Lisa writes: In England they call it being “broody,” the clock ticking feeling that the one thing in the world you want to hold is your own baby.  It strikes women in their twenties and thirties and if not dealt with can bring on a sense of panic.  But I am in my fifties, almost in an empty nest, and yet I have been having that familiar tug, that feeling like I want to pick up the babies of perfect strangers and have a little cuddle.  When I see a young mother struggling with a whiny toddler and a crying baby, I want to walk over pick the baby up, put her over my shoulder and with that rocking motion we mothers know so well, calm her to sleep.

broody, baby boy, empty nest feeling broody

At first I thought that this was some sort of game that mother nature was playing with my head, making me broody when my childbearing days are over, but then I thought again.  Mother nature is not playing with me, it is I who played with mother nature and if I remember my margarine ads correctly, this doesn’t end well.

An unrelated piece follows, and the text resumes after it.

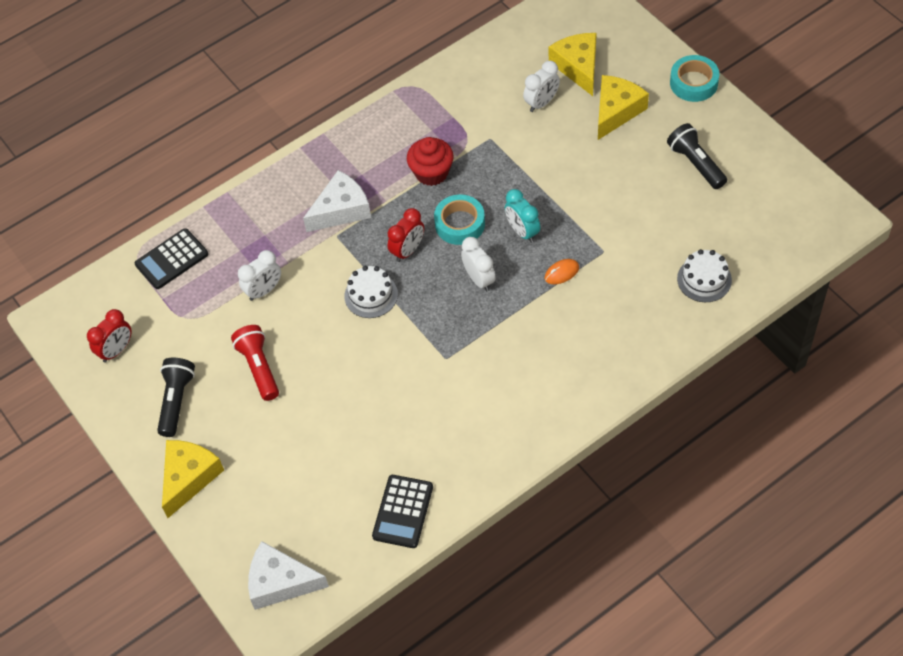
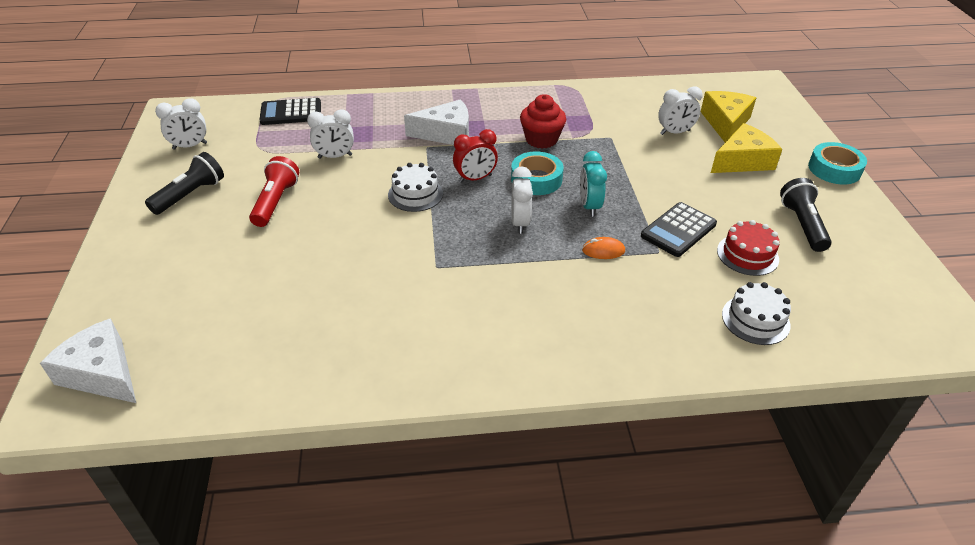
camera: 25 degrees right, 15 degrees down
(116, 350) = (190, 146): red clock -> white clock
(189, 477) = (135, 250): yellow cheese -> none
(403, 512) = (273, 373): black calculator -> black calculator (678, 230)
(670, 218) = (747, 255): none -> red cake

I had my kids in my thirties, long after she intended me to bear offspring.  On my clock I have kids in college and could be a decade away from meeting my grandchildren.  On her clock, I should have already purchased the layette, hosted the shower, offered to take the baby for the weekend and just maybe visited on Grandparents Day at nursery school.  You see I fooled with the timeline the universe had set out for me, yet someplace deep in my soul, deep in a very basic part of my brain the message didn’t get through.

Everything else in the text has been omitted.